Natural language processing (NLP) in various forms has been around for decades, but has seen immense growth in recent years thanks to software libraries that make it easier than ever to analyze and perform machine learning on free text. A recent Kaggle contest to classify tweets between those discussing a real emergency or not appears simple on the surface, but provides compelling challenges even for people used to working with text and looking to experiment with newer techniques.
Part 1: Data Exploration — You’re here!
What we’ll be doing in this section
- Overview of the challenge
- Importing the data into Python
- Exploratory data analysis (EDA)
In following parts, we’ll explore feature engineering & selection, take a look at some great workhorse ML models, then move on to trying out H2O’s AutoML package and BERT embeddings.
Why do we care?
The Kaggle link for this challenge provides a concise example of why we would even want to classify these tweets in the first place, and I encourage you to give it a quick read before continuing.
Let’s get started!
I’ll be using a combination of the wonderful Jupyter Lab and Plotly Express, an easy-to-use wrapper for the wonderfully handy Plotly visualization package.
# Pandas for data manipulation
import pandas as pd# Plotly Express for interactive charting inside jupyter lab
import plotly.express as px
Plotly Express has built-in support for offline charting inside Jupyter. Using vanilla Plotly to meet the same goal required many other packages and dependencies.
Importing tweet data
The Kaggle dataset is a preprocessed version of an open dataset from Data for Everyone. Kaggle has conveniently split the tweets into training and test .csv files. The training.csv
file will be used for building our models, while test.csv
will be used for model evaluation on Kaggle’s leaderboard.
# Read in train.csv and take a look at the first few rows
train_df = pd.read_csv("data/train.csv")
train_df.head()
Not counting the id
column, we’re given just three features and our binary target.
- id: Unique identifier for each tweet
- keyword: A single keyword from the tweet. This can be blank.
- location: The location of the tweet. This field may also be blank.

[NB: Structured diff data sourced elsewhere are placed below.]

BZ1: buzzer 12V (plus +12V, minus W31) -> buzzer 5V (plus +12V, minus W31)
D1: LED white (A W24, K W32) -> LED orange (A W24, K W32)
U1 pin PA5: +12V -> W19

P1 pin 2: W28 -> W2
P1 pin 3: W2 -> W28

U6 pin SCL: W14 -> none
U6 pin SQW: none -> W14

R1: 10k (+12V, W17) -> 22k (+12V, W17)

- text: The raw text of the tweet
- target:
1
for disaster-related, and0
for not disaster
High-level look at our data
train_df.info()
We can see that over 99% of keyword
is filled in, a good sign if we want to try and use it as a predictive feature. We have missing values for about a third of the location
feature however. We also see that we’re not missing any tweets or targets.
Panda’s DataFrame.describe()
method provides a simple and elegant way of getting basic exploratory statistics on a dataframe. This is especially useful when working with numeric features (which we currently don’t have).

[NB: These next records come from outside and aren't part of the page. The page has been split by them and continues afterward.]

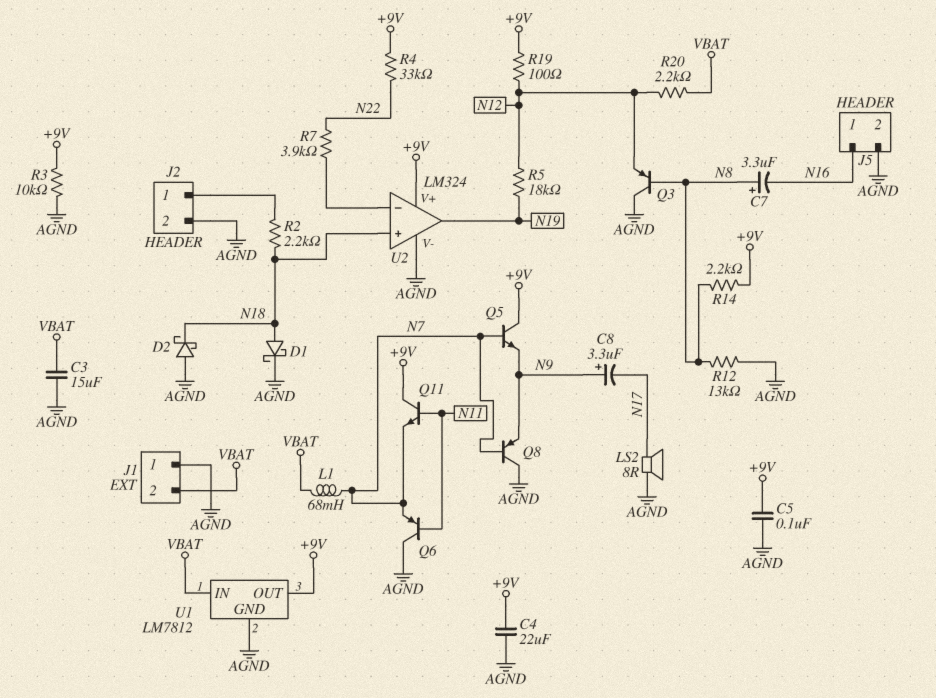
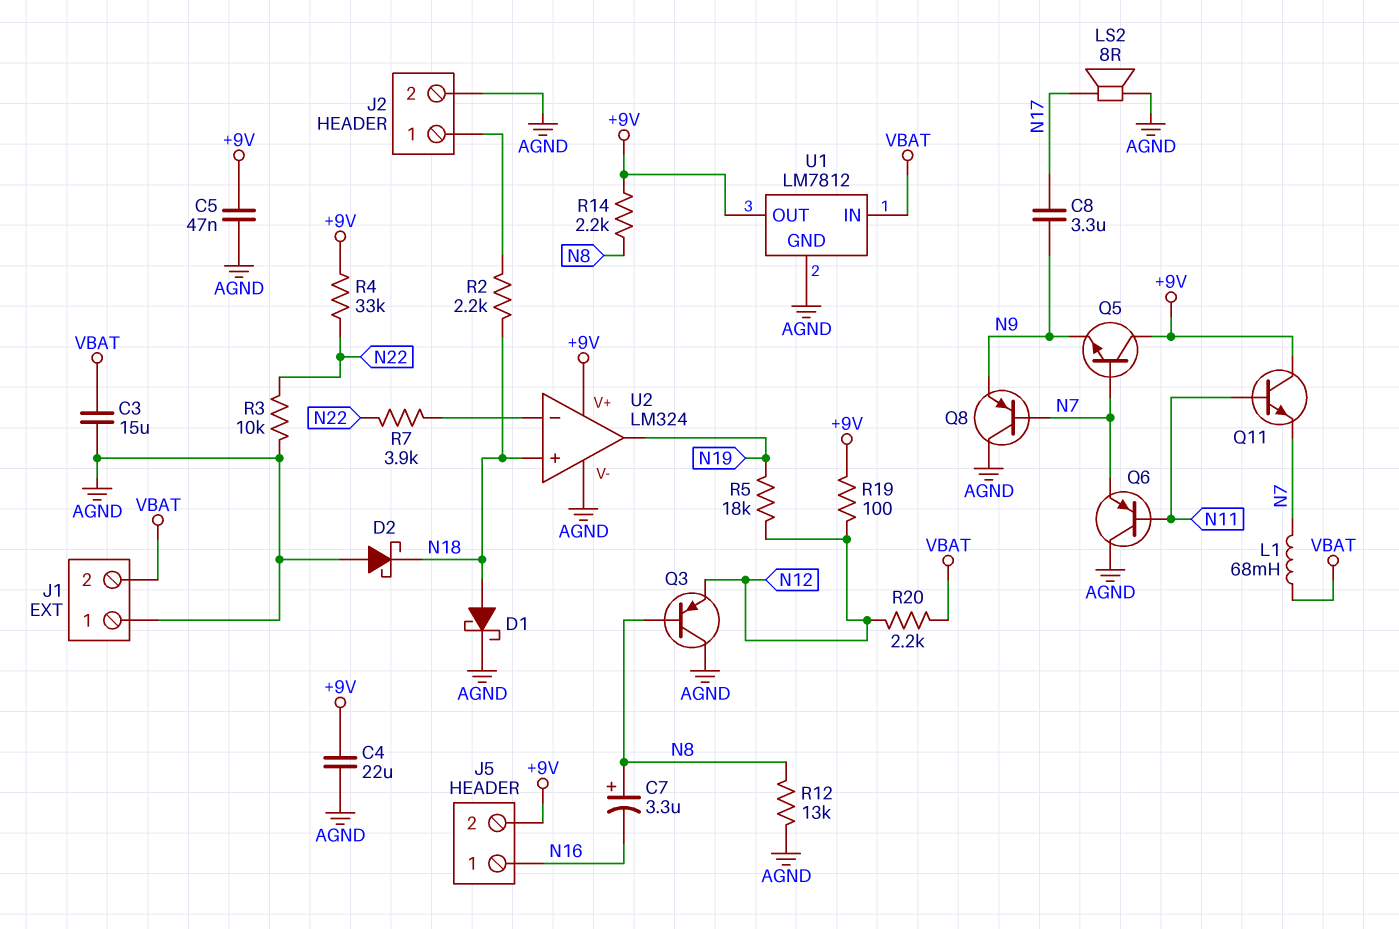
C5: 100nF (+9V, AGND) -> 47nF (+9V, AGND)
C8: 3.3uF (plus N9, minus N17) -> 3.3uF (N9, N17)
J5 pin 2: AGND -> +9V
R3: 10k (+9V, AGND) -> 10k (AGND, N22)

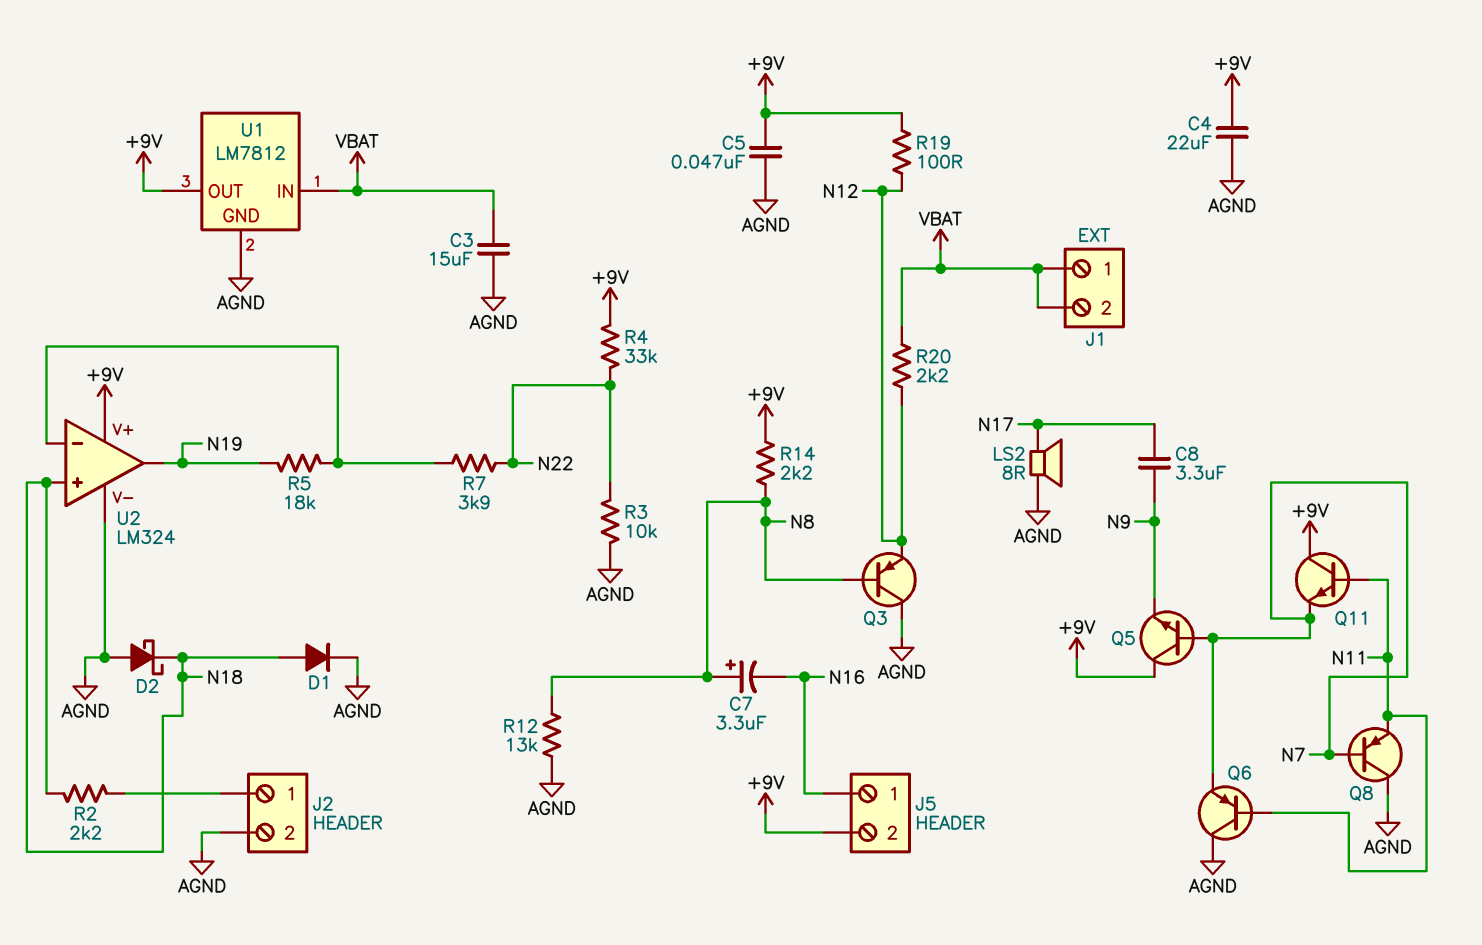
D1: schottky (A N18, K AGND) -> diode (A N18, K AGND)
J1 pin 1: AGND -> VBAT
L1: 68mH (N7, VBAT) -> none
Q8: PNP (B N7, C AGND, E N9) -> PNP (B N7, C AGND, E N11)
R5: 18k (N12, N19) -> 18k (N19, U2/in-)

By default the method will ignore non-numeric columns such as text
, but we can force the method to include those columns by including the include='all'
parameter:
train_df.describe(include='all')
We see that there are only 221 keywords being used, while many thousands of unique locations exist.
A categorical feature with a large list of potential values can be described as having high cardinality, and is generally less desirable than one with low cardinality. We’ll see later on how to encode a categorical feature into a format usable for a machine learning algorithm, and the effects of high cardinality vs. low.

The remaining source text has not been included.